* Pour ceux ayant manqué le début : chronique du génial Tome 1, ici.
En octobre dernier, les éditons Rackham nous offraient l’un des plus beaux livres de 2012 avec le premier tome du Héros, de David Rubin, une relecture originale et hyper-moderne du mythe d’Héracles, doublée d’un magnifique hommage aux comics de Super-Héros.
C’est donc avec une folle impatience que nous attendions le livre second, clôturant cette magnifique épopée débutée il y a un an…
…et notre attente est aujourd’hui grandement récompensée !

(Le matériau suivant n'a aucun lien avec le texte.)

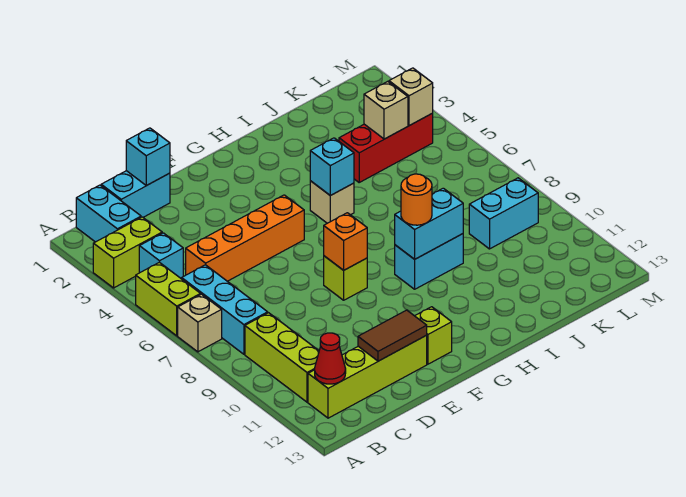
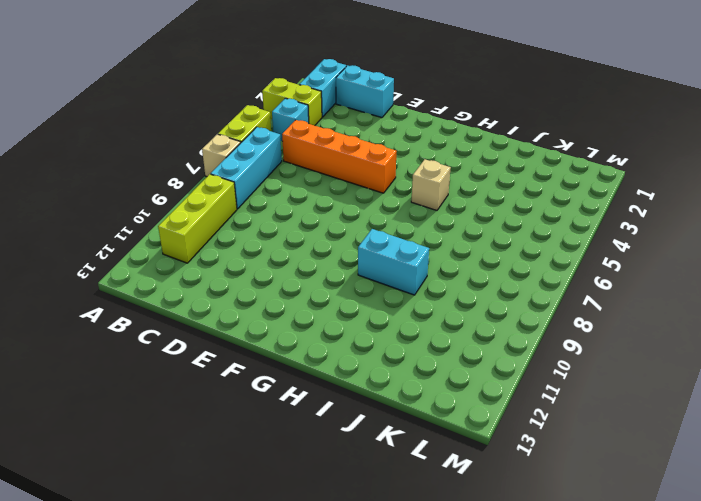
none -> lime brick B12:E12 level 1
none -> lime brick F8 level 1
none -> lime brick F12 level 1

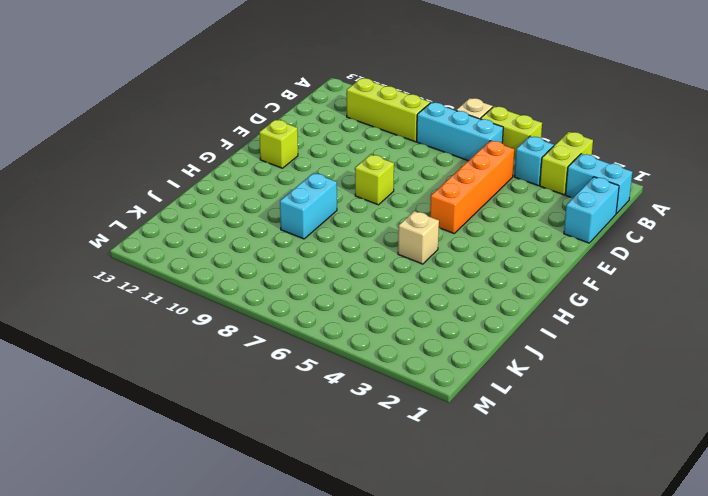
none -> lime brick B12:E12 level 1
none -> red brick J4:L4 level 1
none -> cyan brick K9:L9 level 1

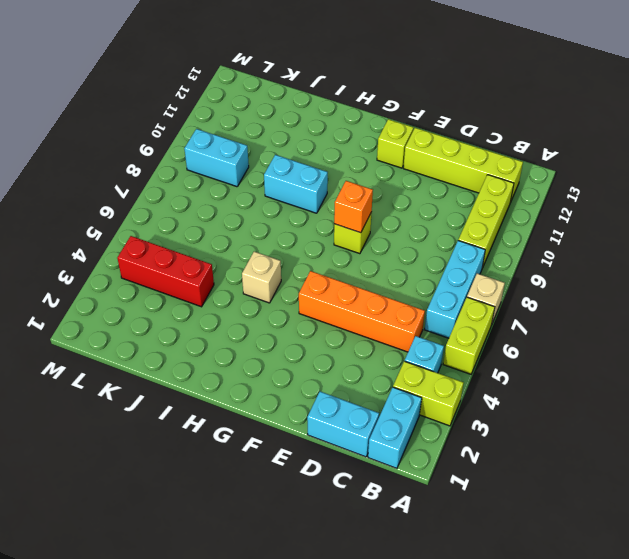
none -> red cone B12 level 2
none -> cyan brick D1 level 2
none -> brown tile D12:E12 level 2

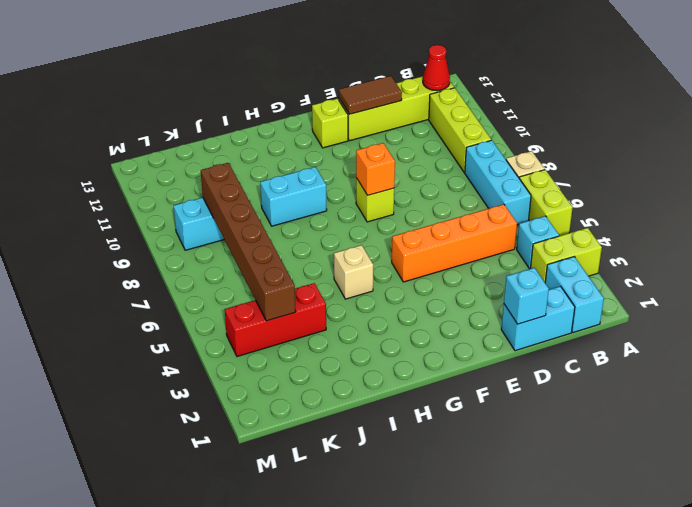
brown brick K4:K9 level 2 -> tan brick K4 level 2
none -> cyan brick H5 level 2
none -> cyan brick H9:I9 level 2
none -> tan brick L4 level 2

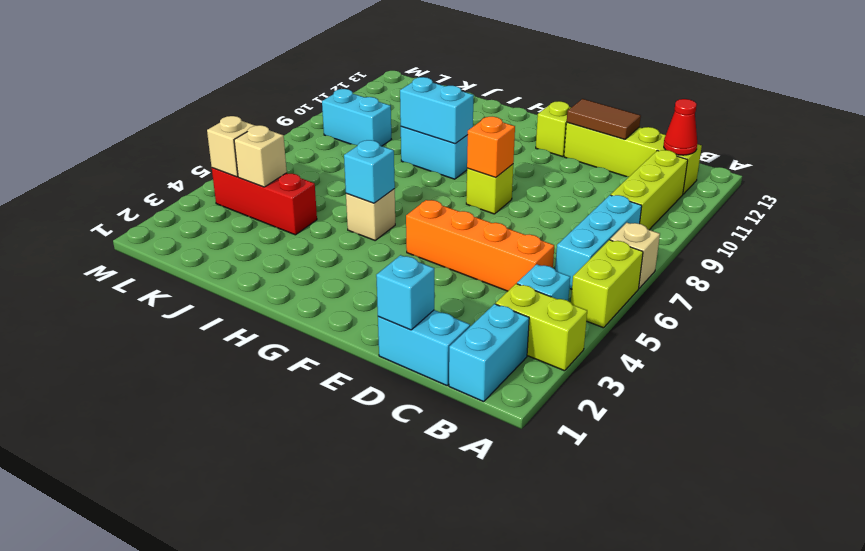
none -> orange round brick H9 level 3

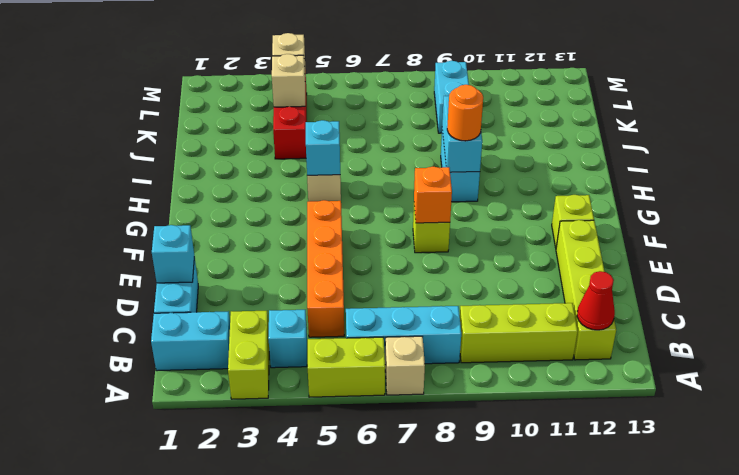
none -> brown tile D12:E12 level 2

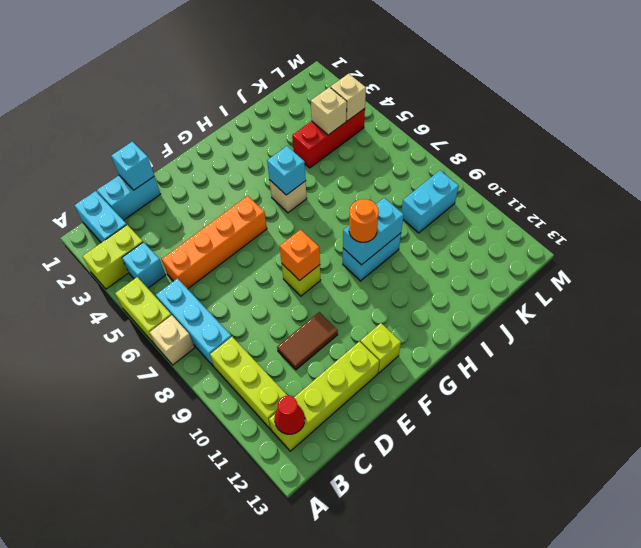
brown tile D10:E10 level 1 -> brown tile D12:E12 level 2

Reprenant l’histoire là où nous l’avions laissée, c’est un Héraclès radieux que nous retrouvons dans les premières pages de cet album : au meilleur de sa forme physiquement comme moralement, notre héros est à la fois craint par ses adversaires et adulé par ses pairs.
Comblé par sa vie douce et agréable, le brave homme se laisse même séduire par l’idée d’une vie des plus ordinaires, prenant du bon temps auprès d’une femme aimante, choyant leurs deux beaux enfants au sein d’un foyer accueillant et chaleureux…
Malheureusement, rien n’est jamais vraiment rose, et dans l’ombre, une Héra pétrie de haine orchestre sa terrible vengeance. Une nuit, envoutant le puissant homme, elle le pousse à tuer sa famille de ses propres mains, dans une explosion de violence pure et crue.
Quand il réalise avec effroi l’acte infâme qu’il vient d’accomplir, Héraclès sombre dans la dépression. Exit le héros valeureux, reste un homme brisé noyant son chagrin sans fond dans l’alcool, la drogue, le sexe, et la violence… se transformant petit à petit en un de ces monstres qu’il s’affairait justement à combattre corps et âme.
Une question se pose alors à lui : « Qui sauvera le monde de toi-même, Héraclès ? »
Conscient de sa déchéance, il s’exile aux confins du monde connu, bien décidé à se faire oublier de tous, et prêt à souffrir éternellement, affrontant seuls ses fantômes.
Et s’il accepte finalement de sortir de sa longue retraite afin de mettre fin au chaos s’étant installé en son absence, Héraclès ne sera plus jamais le même.
C’est donc un homme désabusé, accablé, rongé par la culpabilité et la douleur, qui renfilera son costume de héros, n’accomplissant plus ses exploits pour la gloire, mais bien pour la rédemption.
Celui qui ne vivait que pour l’action prendra désormais le temps de la réflexion.
Il réalisera combien les dieux sont arrogants et égocentriques, prétextant le bonheur des hommes pour les soumettre à leurs règles, transformant ainsi notre monde en un plateau de jeu pour satisfaire leurs caprices.
Il réalisera combien les monarques sont lâches et égoïstes, prétextant le bonheur de leur peuple pour satisfaire leurs propres intérêts, transformant ainsi nos semblables en une cour corvéable à merci.
Ainsi, lorsque le premier tome se moquait gentiment et avec humour de notre société à la botte des média et prompte à la starification de ses idoles, le second véhicule un message bien plus acerbe et virulent, diatribe à peine déguisée contre les religions et les dictatures.
Mais attention, si le ton change, cet opus n’oublie pas pour autant ce qui faisait le charme du premier livre. Les anachronismes succulents mixant juste ce qu’il faut de mythologie d’antan et de technologie de demain, les références à la subculture à la fois respectueuses et à mille lieues du simple délire de geek (en plus des comics super-héroïques, Rubin multiplie ici les clins d’œil vers d’autres genres comme le jeu vidéo ou la lucha libre), et bien sûr, ce visuel hallucinant où l’amour assumé de l’auteur pour l’art des grands maîtres comme Kirby ou Tetsuka se marie magnifiquement à son sens du découpage furieusement moderne et époustouflant – dynamique et explosif – appuyé par une palette de techniques narratives hors du commun et une mise couleurs sublime, alternant habilement les teintes les plus flashy et les plus poisseuses pour une ambiance en totale adéquation avec le ton du récit…
Plus sombre et plus profond, et pourtant toujours aussi divertissant et réjouissant, trépidant et épique, ce second tome clos un diptyque superbement initié en le portant au rang de véritable chef d’œuvre !
Le Héros (Livre 02), de David Rubin (ed. Rackham).